L’HMRA est l’hôpital qui dispose d’un centre de psychologie de crise spécialisé dans les soins de santé
mentale au profit de militaires exposés à des événements traumatisants en opération. En cas d’incident de
grande ampleur en Belgique, ce centre met son expertise à disposition de la population civile (explosion de
gaz à Ghislenghien, catastrophe ferroviaire de Buizingen, accident de bus à Sierre, fusillade à Liège…).
L’HMRA est l’hôpital qui fournit lors des réunions internationales (sommets OTAN, EU) l’aide médicale
urgente au profit des chefs d’Etat étrangers et des chefs de gouvernement, en mettant à disposition une
équipe SMUR composée de spécialistes qui, du fait de leur position de militaire, peuvent intervenir
rapidement dans un environnement hautement sécurisé.
L’HMRA est l’hôpital auquel d’autres institutions hospitalières ou centres de soins peuvent faire appel en
cas de fermeture temporaire d’un de leurs services. Ce fut le cas en 2012, lorsqu’une maison de repos
d’une commune Bruxelloise a dû évacuer ses résidents. Ils ont temporairement trouvé refuge à l’HMRA.
Une capacité de réserve est donc nécessaire mais pas dans chaque hôpital.
Je peux vous assurer que cette liste n’est pas exhaustive.
L’HMRA doit-il prendre ces tâches à son compte ? Jusqu’à présent, c’est le cas parce qu’il n’y a souvent
pas d’alternatives. Cela signifie-t-il que cela doit rester ainsi ? Selon moi, avant de supprimer ce qui existe,
il y a lieu de se concerter et d’évaluer si d’éventuels transferts et redistributions des tâches mèneront à de
réelles économies.
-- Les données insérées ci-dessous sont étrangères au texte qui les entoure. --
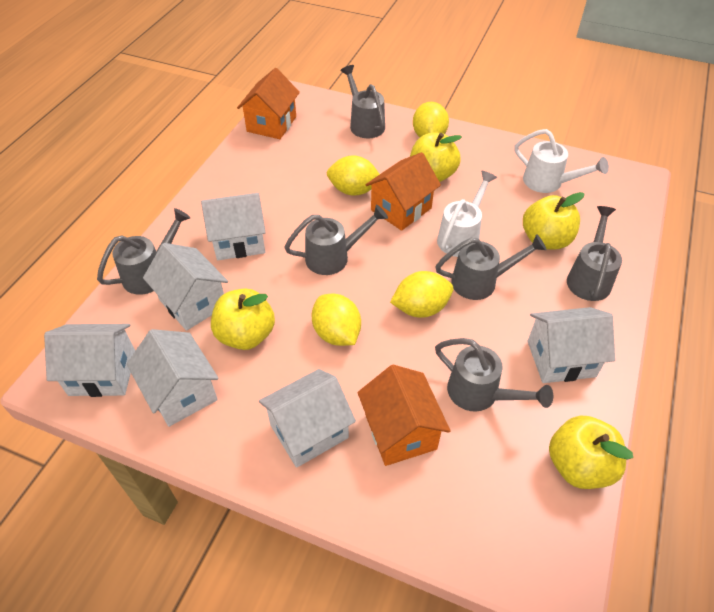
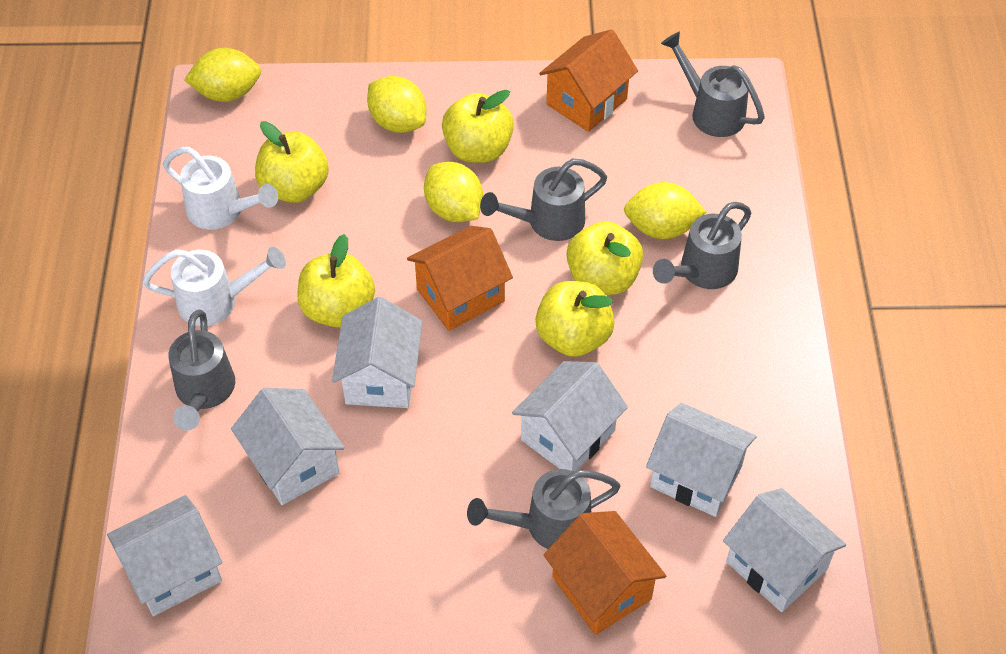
grey watering can: 6 -> 5
yellow apple: 4 -> 5

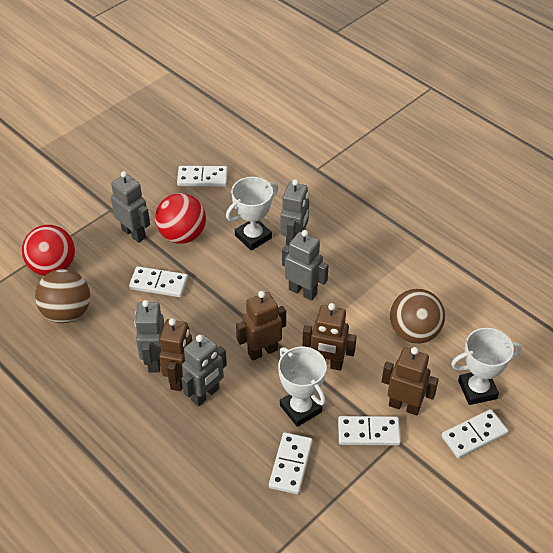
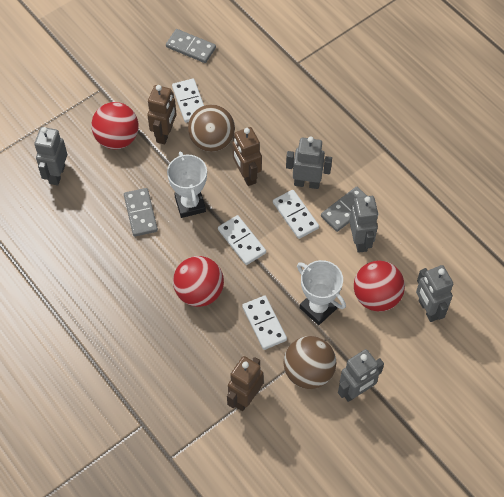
brown robot: 4 -> 3
grey domino: 0 -> 3
red ball: 2 -> 3
white domino: 5 -> 4
white trophy: 3 -> 2

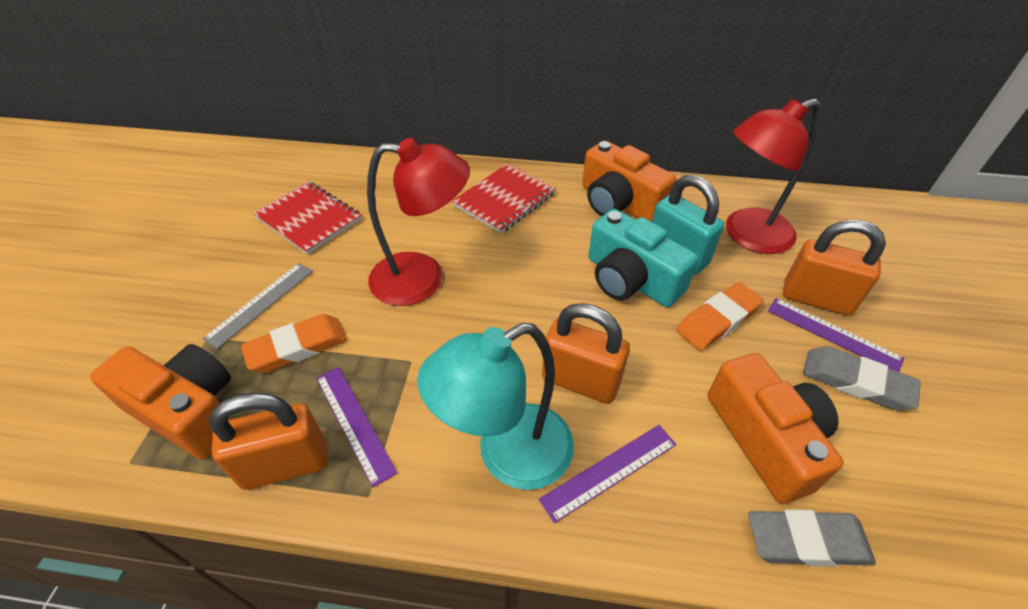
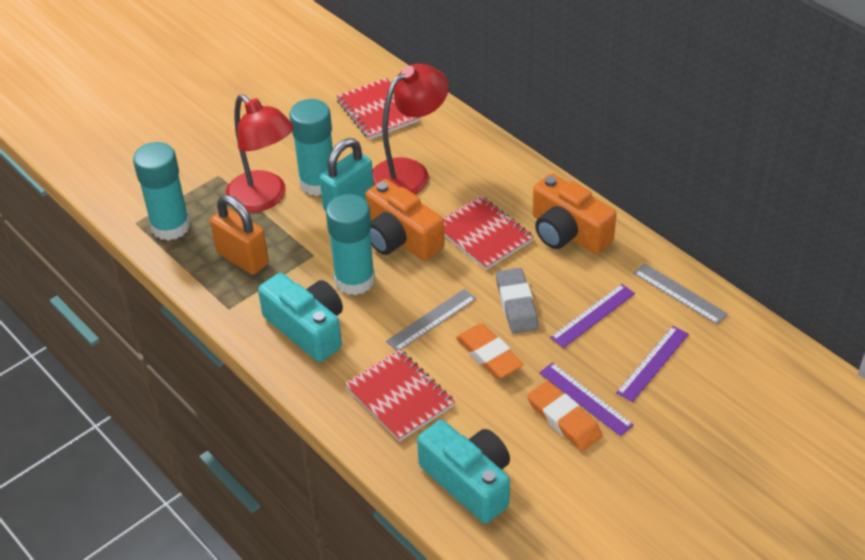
grey eraser: 2 -> 1
grey ruler: 1 -> 2
orange camera: 3 -> 2
orange padlock: 3 -> 1
red notebook: 2 -> 3
turquoise camera: 1 -> 2
turquoise glue stick: 0 -> 3
turquoise lamp: 1 -> 0

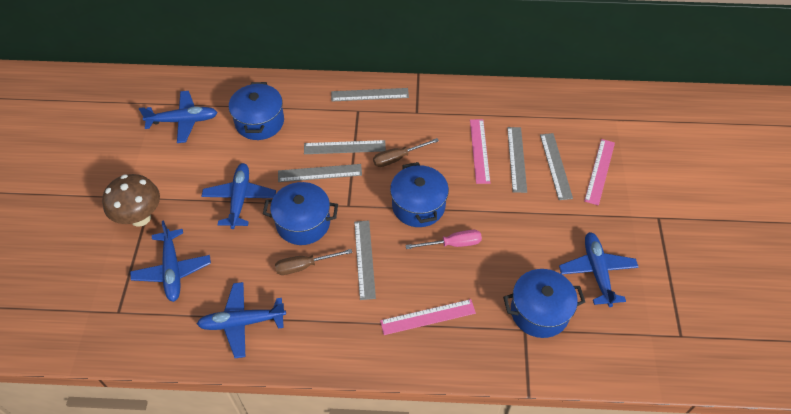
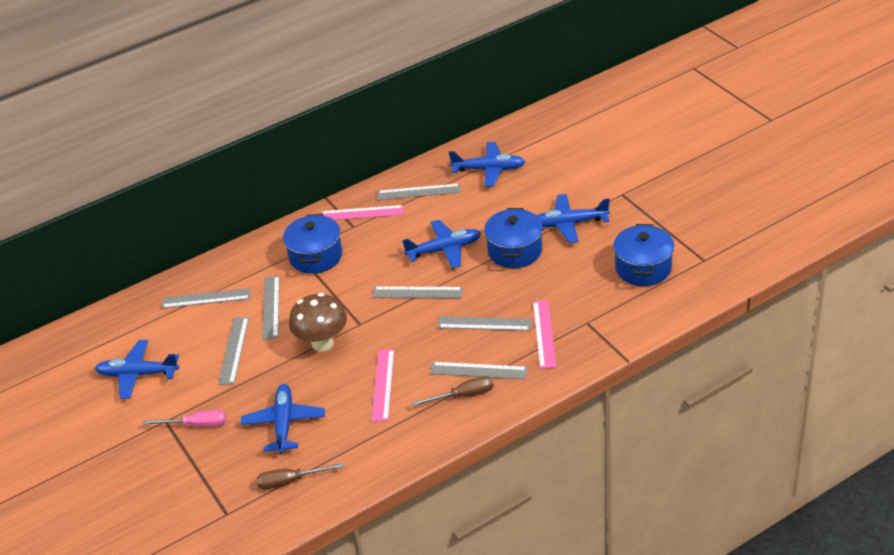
blue pot: 4 -> 3
grey ruler: 6 -> 7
En son temps, le centre Ebola de l’HMRA a été démantelé et aujourd’hui, on le regrette.
Quiconque dispose de ces informations et peut les apprécier à leur juste valeur réfléchira certainement à
deux fois avant de déclarer que l’HMRA est l’exemple-type d’une institution susceptible d’être privatisée.
Certaines économies sont de véritables économies, d’autres sont simplement des transferts de coûts qui
vont de pair avec une réduction de la qualité et du service offert.
Le temps est venu d’engager des dialogues interdépartementaux et de revoir le modèle de financement de
l’HMRA ! Si l’on veut faire des économies au niveau national, il me semble préférable de rentabiliser le
fonctionnement de l’HMRA plutôt que d’en privatiser les activités.
Médecin Général-Major Geert Laire
Commandant de la Composante Médicale et Autorité Médicale.